Sabtu, 16 November 2013

I will always love you. 11-16-13

"Saya tidak bakal pilih pacar saya daripada anak-anak saya." I remember the time when you tells us that mother. But why are you lying to us now... You left me when I was 3, untill when I was 11 years old. And that was 4 years a go. And now you want us go get out from this house means you don't want to do anything with us anymore. Why are you doing this to us, ma? aku rindu mama Cia yang dulu. Aku benci mama yang sekarang since Bob pacar mama datang di life ku dan life mama, everything suddenly changed. He tells you what to do a lot, and you listen to him, because I know you can't say no.
 I miss us go out to eat, having girls night, walk to the park and hangout even though I don't like the park, but I do it only because I want to spend my time with you and sister. And you can't hangout with us now anymore because you're busy because you work now, no. You can't say that. You work too when we took all this pics, when you're still the old you. You can't just make an excuse saying "of course we don't have time to hangout anymore, I have school, work, and I have to take care of all my kids." No ma, false. When we took this pics you didn't have grandma in the USA taking care of us, so you can't say you're too busy to hangout with us now.

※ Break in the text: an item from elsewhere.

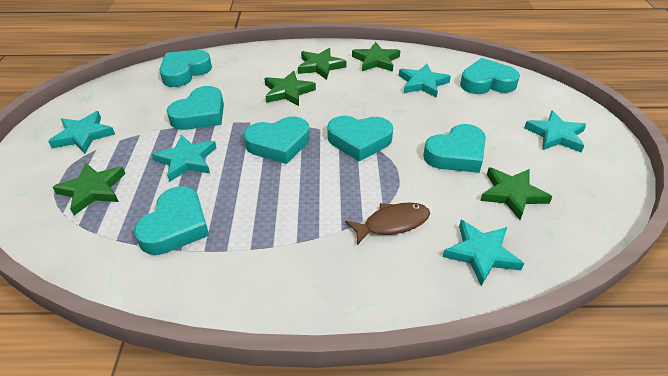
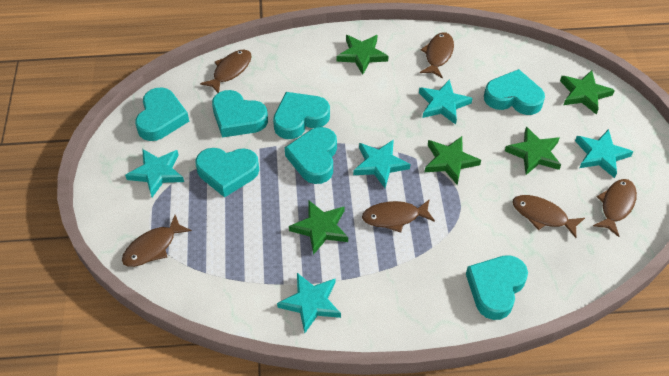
brown fish: 1 -> 6

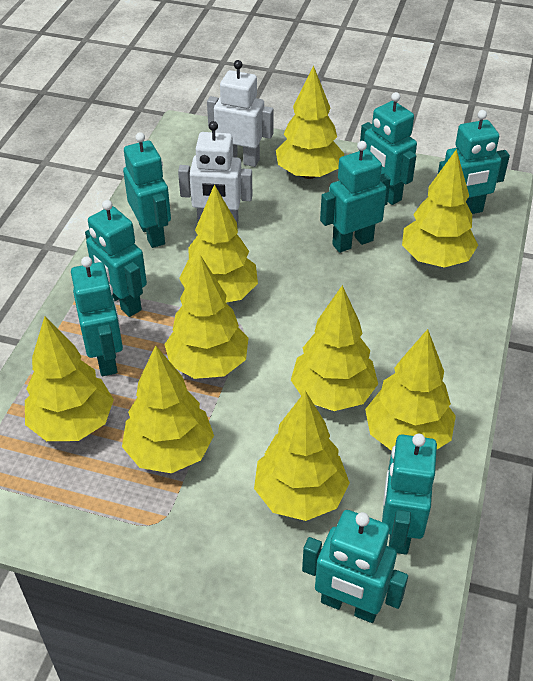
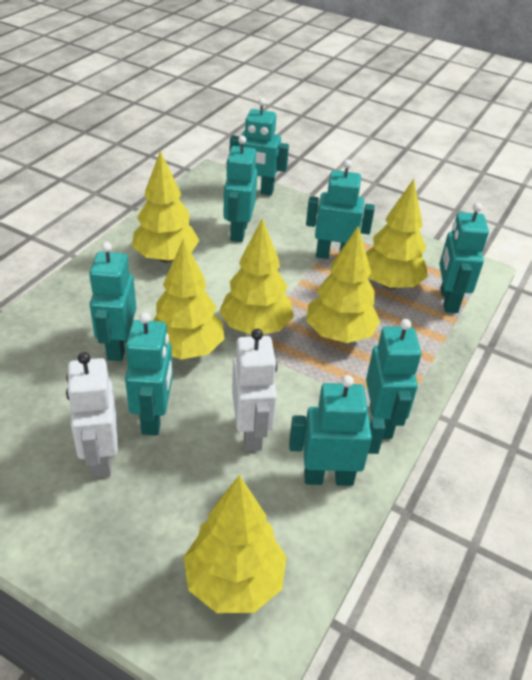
yellow tree: 9 -> 6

I wish you were in my shoes right now, and so you can feel me, I know you'd be so disappointed seeing your mother chose her boyfriend over you, and your siblings. Would you be sad if your mother always talk crap about you and your sister every single day. Would you get hurt? Now, think of that. Because I sure do get hurt. So hurt. You have no idea how hurt it is.. Especially when you find out mamamu mau kamu untuk mati aja kalau dia tau aku bakal begini, especially when mamamu bilang kalau mama tau aku begini, mama harusnya ga pernah lahirkan aku dulu. Aku 100% tau pasti hatinya mama bakal sakitnya minta ampun kalau mama di posisi aku. now think, would you get really sad if you're mother say "I wish you were dead." or "bunuh aja dirimu." Because I sure did get hurt. really really hurt. I know I'm not perfect, im not the child youve always dreamed of, and I'm sorry for that, even if I try I can't never be the perfect child you want me to. Since you want me to go back to Indonesia/ send me to the government and have someone else takes care of me, I guess I will accept that. Don't expect me to talk to you in the future, after all the things you did to me, that hurt me really bad. Goodbye.